B. The Successor Agency is a public body, corporate and politic, organized and
operating under Part 1.85 of Division 24 of the Dissolution Law (as defined in Recital D below).
C. The Tustin Community Redevelopment Agency ( "former Agency ") previously was a
California public body, corporate and politic, duly formed by the City Council of the City
( "City Council ") and was organized, existed and exercised the powers of a community
redevelopment agency under the California Community Redevelopment Law, Health and Safety
Code Section 33000, et seq. ( "CRI: ).
D. Assembly Bill xl 26 ( "AB xi 26 "), effective on June 28, 2011, added Parts 1.8 and
1.85 to Division 24 of the California Health and Safety Code and which laws were modified, in part,
and determined constitutional by the California Supreme Court in the petition California
Redevelopment Association, et al. v. Ana Matosantos, et al., Case No. S194861
( "Matosantos Decision "), which laws and court opinion caused the dissolution of all redevelopment
agencies and winding down of the affairs of former redevelopment agencies. Thereafter, such laws
were amended further by Assembly Bill 1484 ( "AB 1484") that was effective on June 27, 2012, and
thereafter further amended by subsequent legislation (together AB xl 26, the Matosantos Decision,
AB 1484, and subsequent legislation thereto are referred to as the "Dissolution Law "). All statutory
references herein are to the Dissolution Law unless otherwise stated.
E. As of February 1, 2012, the former Agency became a dissolved community
redevelopment agency pursuant to the Dissolution Law.
F. As of and on and after February 1, 2012, the Successor Agency is performing its
functions as the successor agency under the Dissolution Law to administer the enforceable
obligations of the former Agency and is engaged in activities necessary and appropriate to wind
down the affairs of the former Agency, all subject to the review and approval by a seven - member
"Oversight Board" formed thereunder.
G. Section 34191.4(c) of the Dissolution Law allows a successor agency that has
received a Finding of Completion ( "Finding ") to use bond proceeds from bonds issued prior to 2011
for the purposes for which the bonds were sold, provides that such proceeds in excess of amounts
needed to satisfy approved enforceable obligations shall be expended in a manner consistent with the
original bond covenants, and further provides that such expenditures shall constitute "excess bond
proceeds obligations" that shall be listed separately on the successor agency's Recognized Obligation
Payment Schedule ( "ROPS ").
H. The Successor Agency received the Finding from the State of California Department
of Finance on May 1, 2014, dated and effective nuns pro tune as of May 15, 2013, as ordered by the
Honorable Timothy M. Frawley, Sacramento Superior Court, State of California in the petition titled
Successor Agency to the Tustin Community Redevelopment Agency, et al. v.
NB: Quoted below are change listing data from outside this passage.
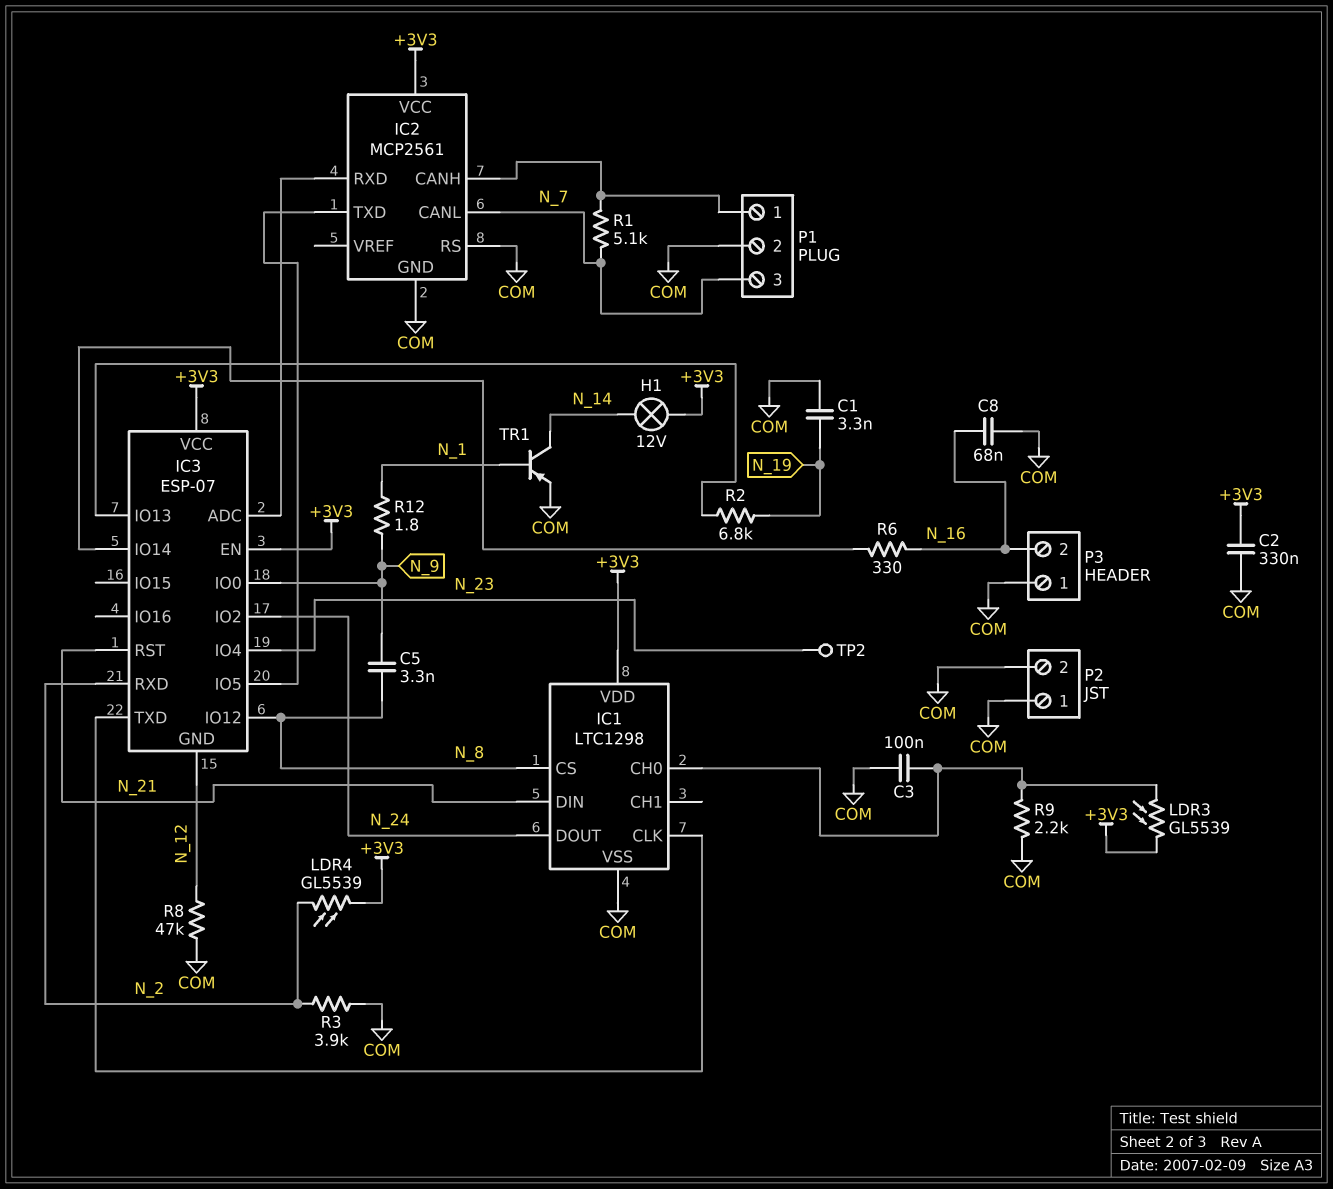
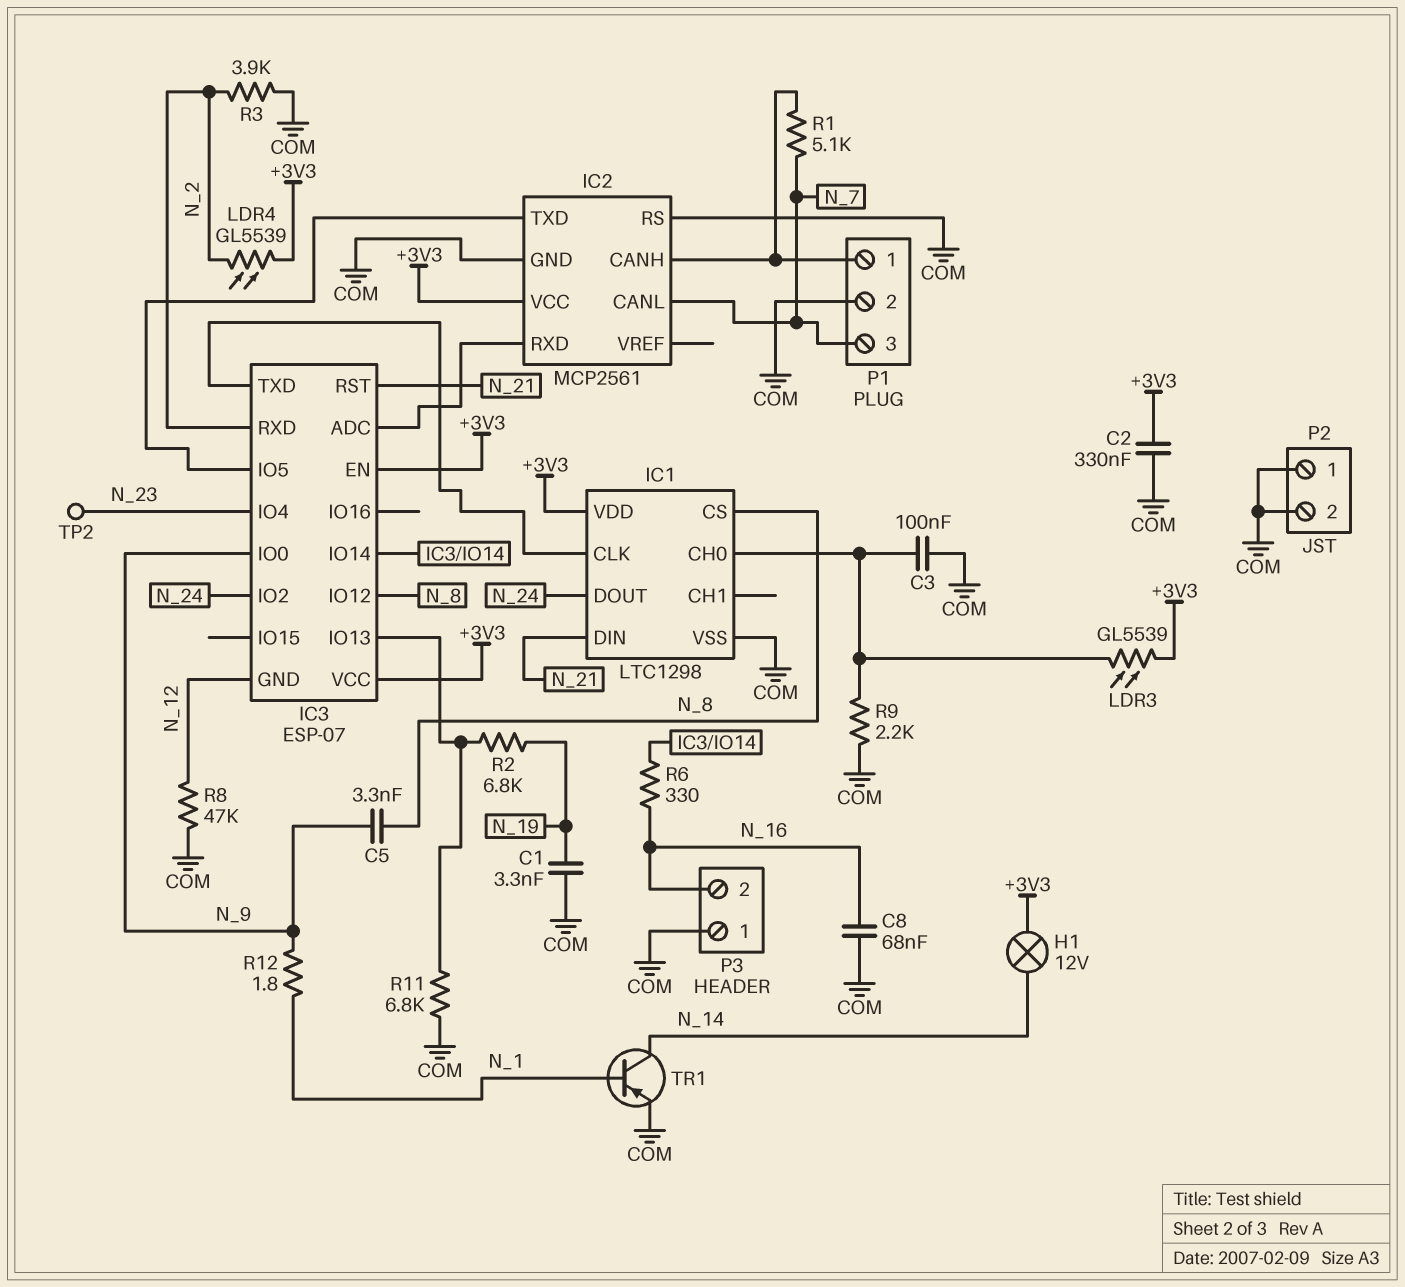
R11: none -> 6.8k (COM, IC3/IO13)

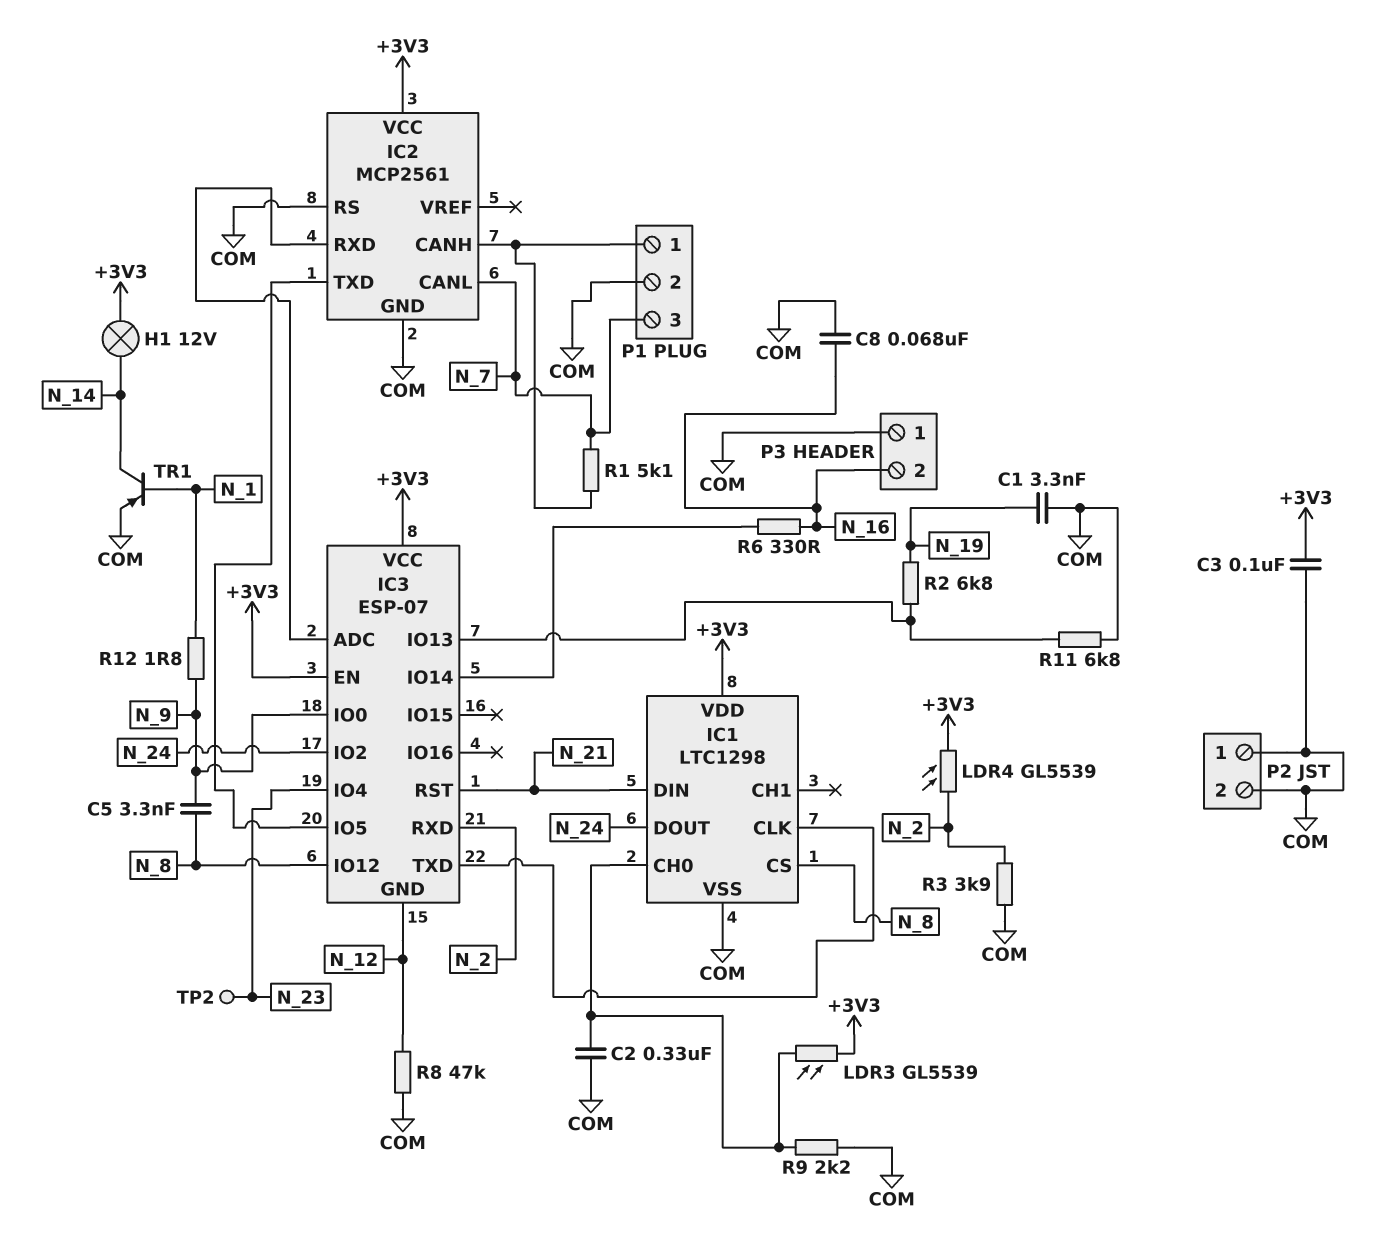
C2: 330nF (+3V3, COM) -> 330nF (COM, IC1/CH0)
C3: 100nF (COM, IC1/CH0) -> 100nF (+3V3, COM)

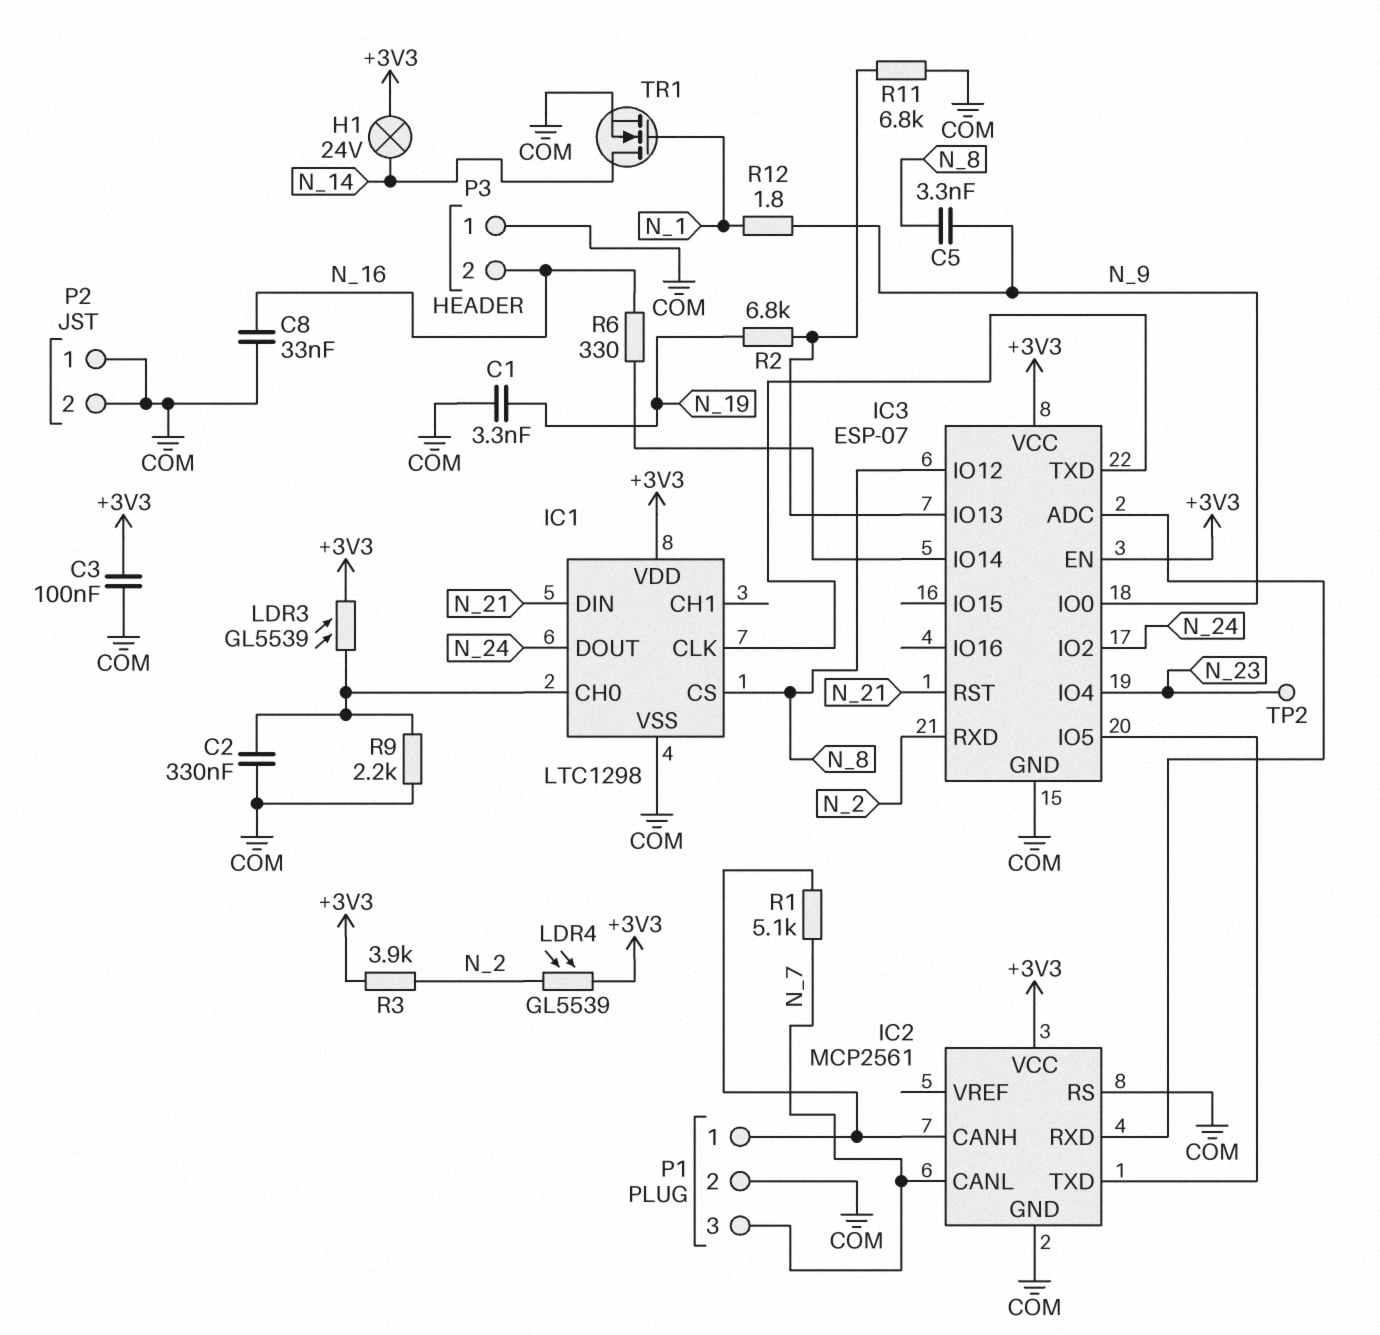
C8: 68nF (COM, N_16) -> 33nF (COM, N_16)
H1: lamp 12V (+3V3, N_14) -> lamp 24V (+3V3, N_14)
IC3 pin GND: N_12 -> COM
R3: 3.9k (COM, N_2) -> 3.9k (+3V3, N_2)
R8: 47k (COM, N_12) -> none
TR1: PNP (B N_1, C N_14, E COM) -> NMOS (G N_1, D N_14, S COM)

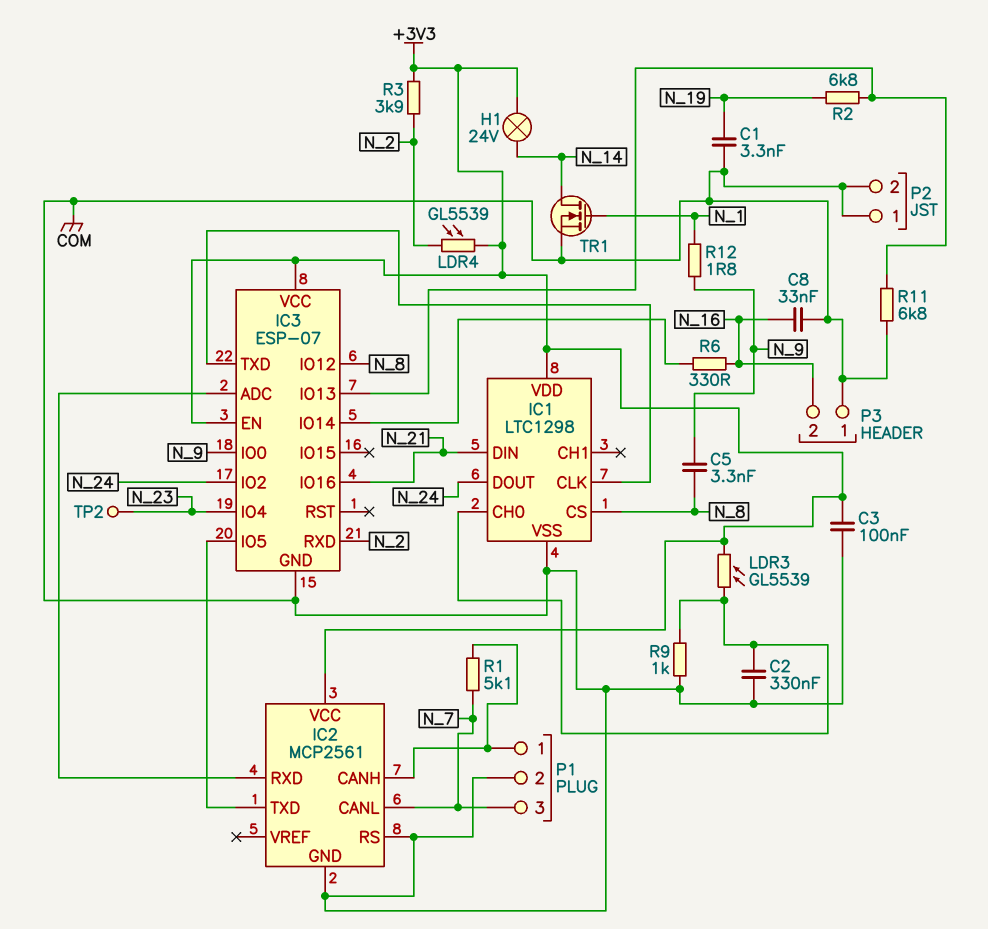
IC3 pin IO16: none -> N_21
IC3 pin RST: N_21 -> none
R9: 2.2k (COM, IC1/CH0) -> 1k (COM, IC1/CH0)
Ana J. Matosantos,
et al., Case No. 34 -2013- 80001623 ( "Petition ").
1. The CRL pre - dissolution provided for, and the Dissolution Law post - dissolution
continues to provide for, a cooperative relationship between sponsoring cities and their
redevelopment agencies, as well as their successor agencies who have assumed the duties and
obligations of the former redevelopment agencies. Under CRL Section 33220, a city may aid and
cooperate in the planning, undertaking, construction, or operation of redevelopment projects.
CRL Section 33220(e) specifically authorizes a city to enter into an agreement with its
redevelopment agency or any other public entity to further redevelopment purposes.
Section 34178(a) of the Dissolution Law allows a successor agency and its sponsoring city to enter
into agreements, subject to Oversight Board approval under Section 34180(h) of the Dissolution
Law.
J. The Successor Agency has and will have proceeds of its Tustin Community
Redevelopment Agency Tax Allocation Bonds (MCAS- Tustin Redevelopment Project Area)
Series 2010 ( "MCAS Bonds ") (together with other funds described in Section 2.1 below,
"Bond Proceeds ") that are not otherwise obligated for a project or other enforceable obligation.
The Successor Agency desires to transfer such Excess Bond Proceeds (defined below) to the City to
enable the City to expend such Excess Bond Proceeds for redevelopment and other public purposes
consistent with all applicable covenants of the MCAS Bonds.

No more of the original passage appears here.